Reddit user sab_eth needed to break the news of her divorce to her 9-year-old daughter – and didn’t know where to start.
“We’re telling our daughter that we’re splitting up today. Any advice?” she wrote on the Reddit thread.
“She’s 9 and we’ve been together for a little over 10 years. Her dad and I have very little contention, and we’ve been totally chill with each other about splitting up. It really is ironically the best thing we have ever done for our relationship. It’s like this giant bubble of stress has been dissipated.
Now that I found a place and signed a lease, we’re ready to tell her. I’m just here looking for advice on how to ease the destroying of her world. I’ve talked to other children of divorce about their experiences and what their parents did to make them feel like shit/everything will be okay. Tips?
Oh, I’m only moving a few minutes away and we’ve agreed on a pretty ebb and flow custody schedule. She’s not switching schools and I’m actually a little closer to her BFF, so there are a few little things like that that will hopefully lessen the blow.”
Soon the mum was inundated with advice and support. Here’s 5 of the best suggestions:
- “My parents asked me ‘why are you crying?’ don’t do that.”
- “The best thing my parents did when they got divorced is that let me be sad. They didn’t try to make everything ok immediately. Instead, they let me know that it was ok to feel sad right now, but that those feelings would fade and everything would be better eventually. And they never pushed me to feel anything I wasn’t ready to feel. They also had a plan in place and let me know the exact plan as soon as they could. Try to take as much uncertainty as possible out of the equation.
- “My wife and I split about a year ago, and we have a seven year old son … we worked and continue to work on making sure he knows that we both love him, and even though his mom and I are not ‘together’ we’re still very much a family. We make sure we back each other up in any parenting decision, and always present a united front. We also carve out times when the three of us spend time together as a family. Similarly to you guys, splitting up actually improved our relationship and allowed us to be better parents, indeed better people 🙂 Good luck, and ignore the doubters and negative sh*t you’ll get from some people :)”
- “Don’t expect her to take it well. It is her first break up. She is going to have to grieve the end of the relationship. You can help her through the stages but don’t rush her. There is denial, bargaining, anger, sadness,and acceptance. Counseling would give her an outlet. You have your friends and so does your husband…. Most likely her friends don’t have the life experience to help her through this. Having them helps but they are emotionally very young like her. Hopefully you and your husband take your time to move on.
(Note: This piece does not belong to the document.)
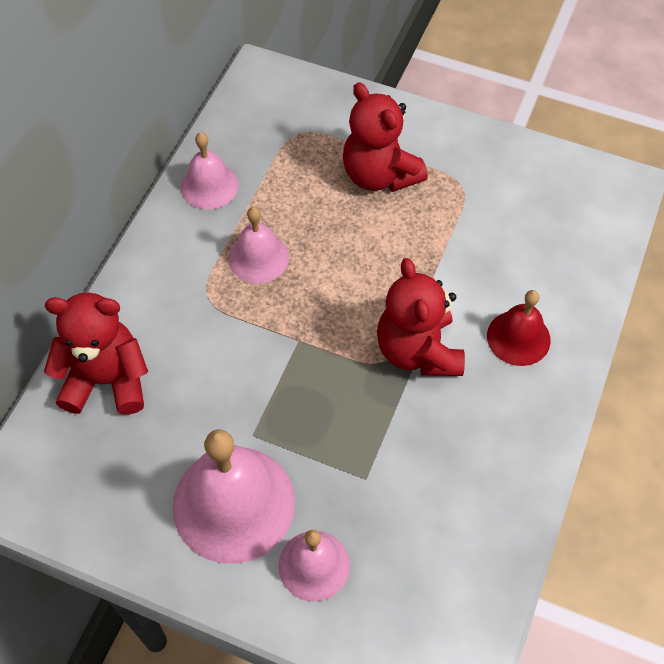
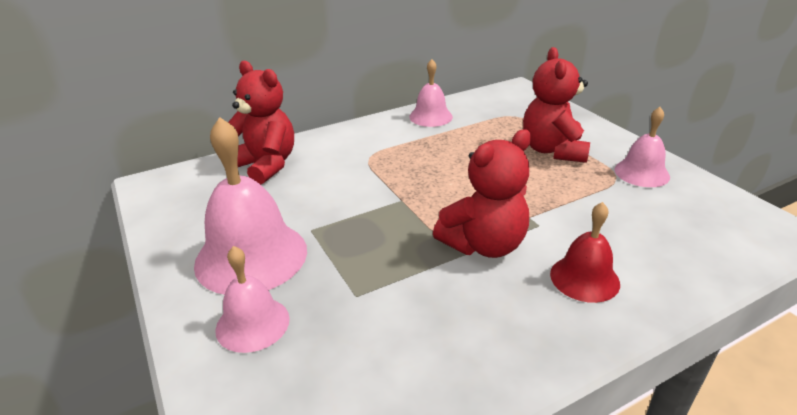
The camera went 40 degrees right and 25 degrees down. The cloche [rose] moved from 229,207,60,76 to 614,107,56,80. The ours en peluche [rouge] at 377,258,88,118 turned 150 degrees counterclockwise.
Both of you might be ready but there is a third person in the relationship…. So make sure she is ready too. I know my dad waited a few years after divorce before dating. It was nice. He made sure we were ready. We were excited for him because we were ready. Good luck!”
- “It sounds like because you’re amicable, you should be OK here, but I’ll share with you one of the BEST things my husband’s parents did after they divorced. They never once spoke badly of the other in front of him. It wasn’t until he was 32 that his mom finally said some snide remark about his dad. They both went to soccer games, graduations, and big life events for him. Even though his dad most likely cheated on his mom, she still treated him with respect when my husband was around. She never even told her family what he did. If you can’t be kind to one another when she’s not around, that is one thing, but PLEASE show nothing but respect for one another when she is around. This will help her accept it easier as time goes on. This will also alleviate any stress on her that you’re fighting may cause. Just be there for her and still have a united front in raising her.”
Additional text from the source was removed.